▶ Task goal
Return the records below exactly as they are written.

▶ Provided entries
::::::::

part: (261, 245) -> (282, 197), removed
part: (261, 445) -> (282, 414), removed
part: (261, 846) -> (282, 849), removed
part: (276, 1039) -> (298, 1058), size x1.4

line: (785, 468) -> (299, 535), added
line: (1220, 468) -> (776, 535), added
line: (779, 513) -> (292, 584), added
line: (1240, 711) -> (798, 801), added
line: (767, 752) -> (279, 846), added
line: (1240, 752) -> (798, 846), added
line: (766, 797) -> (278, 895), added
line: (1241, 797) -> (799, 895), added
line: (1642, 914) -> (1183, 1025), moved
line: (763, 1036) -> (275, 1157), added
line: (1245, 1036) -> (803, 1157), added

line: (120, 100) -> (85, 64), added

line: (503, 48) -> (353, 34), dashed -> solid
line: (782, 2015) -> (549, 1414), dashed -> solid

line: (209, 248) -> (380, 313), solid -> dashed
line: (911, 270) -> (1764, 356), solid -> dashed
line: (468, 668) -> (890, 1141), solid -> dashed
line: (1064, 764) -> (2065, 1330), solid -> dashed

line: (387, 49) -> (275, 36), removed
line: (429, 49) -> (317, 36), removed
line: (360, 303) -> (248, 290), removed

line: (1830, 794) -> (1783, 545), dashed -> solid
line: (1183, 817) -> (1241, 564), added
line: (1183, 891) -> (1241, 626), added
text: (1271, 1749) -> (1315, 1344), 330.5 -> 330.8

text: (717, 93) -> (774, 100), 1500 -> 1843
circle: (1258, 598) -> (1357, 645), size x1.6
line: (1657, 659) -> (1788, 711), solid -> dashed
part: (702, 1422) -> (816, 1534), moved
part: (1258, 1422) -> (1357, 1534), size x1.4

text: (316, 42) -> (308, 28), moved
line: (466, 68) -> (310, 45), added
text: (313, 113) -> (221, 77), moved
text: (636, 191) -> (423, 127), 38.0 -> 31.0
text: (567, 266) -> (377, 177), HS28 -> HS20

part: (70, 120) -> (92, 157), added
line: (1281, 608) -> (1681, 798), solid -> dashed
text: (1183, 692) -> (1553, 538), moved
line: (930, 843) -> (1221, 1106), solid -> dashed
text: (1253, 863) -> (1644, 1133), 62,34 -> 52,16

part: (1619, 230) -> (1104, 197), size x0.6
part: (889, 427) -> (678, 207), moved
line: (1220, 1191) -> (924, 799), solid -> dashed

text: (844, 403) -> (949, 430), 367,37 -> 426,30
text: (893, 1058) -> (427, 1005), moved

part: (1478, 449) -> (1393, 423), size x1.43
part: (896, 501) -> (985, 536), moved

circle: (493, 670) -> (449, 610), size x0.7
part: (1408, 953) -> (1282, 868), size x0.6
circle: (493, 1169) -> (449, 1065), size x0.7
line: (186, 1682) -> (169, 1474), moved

::::::::

▶ Your solution
part: (261, 245) -> (282, 197), removed
part: (261, 445) -> (282, 414), removed
part: (261, 846) -> (282, 849), removed
part: (276, 1039) -> (298, 1058), size x1.4

line: (785, 468) -> (299, 535), added
line: (1220, 468) -> (776, 535), added
line: (779, 513) -> (292, 584), added
line: (1240, 711) -> (798, 801), added
line: (767, 752) -> (279, 846), added
line: (1240, 752) -> (798, 846), added
line: (766, 797) -> (278, 895), added
line: (1241, 797) -> (799, 895), added
line: (1642, 914) -> (1183, 1025), moved
line: (763, 1036) -> (275, 1157), added
line: (1245, 1036) -> (803, 1157), added

line: (120, 100) -> (85, 64), added

line: (503, 48) -> (353, 34), dashed -> solid
line: (782, 2015) -> (549, 1414), dashed -> solid

line: (209, 248) -> (380, 313), solid -> dashed
line: (911, 270) -> (1764, 356), solid -> dashed
line: (468, 668) -> (890, 1141), solid -> dashed
line: (1064, 764) -> (2065, 1330), solid -> dashed

line: (387, 49) -> (275, 36), removed
line: (429, 49) -> (317, 36), removed
line: (360, 303) -> (248, 290), removed

line: (1830, 794) -> (1783, 545), dashed -> solid
line: (1183, 817) -> (1241, 564), added
line: (1183, 891) -> (1241, 626), added
text: (1271, 1749) -> (1315, 1344), 330.5 -> 330.8

text: (717, 93) -> (774, 100), 1500 -> 1843
circle: (1258, 598) -> (1357, 645), size x1.6
line: (1657, 659) -> (1788, 711), solid -> dashed
part: (702, 1422) -> (816, 1534), moved
part: (1258, 1422) -> (1357, 1534), size x1.4

text: (316, 42) -> (308, 28), moved
line: (466, 68) -> (310, 45), added
text: (313, 113) -> (221, 77), moved
text: (636, 191) -> (423, 127), 38.0 -> 31.0
text: (567, 266) -> (377, 177), HS28 -> HS20

part: (70, 120) -> (92, 157), added
line: (1281, 608) -> (1681, 798), solid -> dashed
text: (1183, 692) -> (1553, 538), moved
line: (930, 843) -> (1221, 1106), solid -> dashed
text: (1253, 863) -> (1644, 1133), 62,34 -> 52,16

part: (1619, 230) -> (1104, 197), size x0.6
part: (889, 427) -> (678, 207), moved
line: (1220, 1191) -> (924, 799), solid -> dashed

text: (844, 403) -> (949, 430), 367,37 -> 426,30
text: (893, 1058) -> (427, 1005), moved

part: (1478, 449) -> (1393, 423), size x1.43
part: (896, 501) -> (985, 536), moved

circle: (493, 670) -> (449, 610), size x0.7
part: (1408, 953) -> (1282, 868), size x0.6
circle: (493, 1169) -> (449, 1065), size x0.7
line: (186, 1682) -> (169, 1474), moved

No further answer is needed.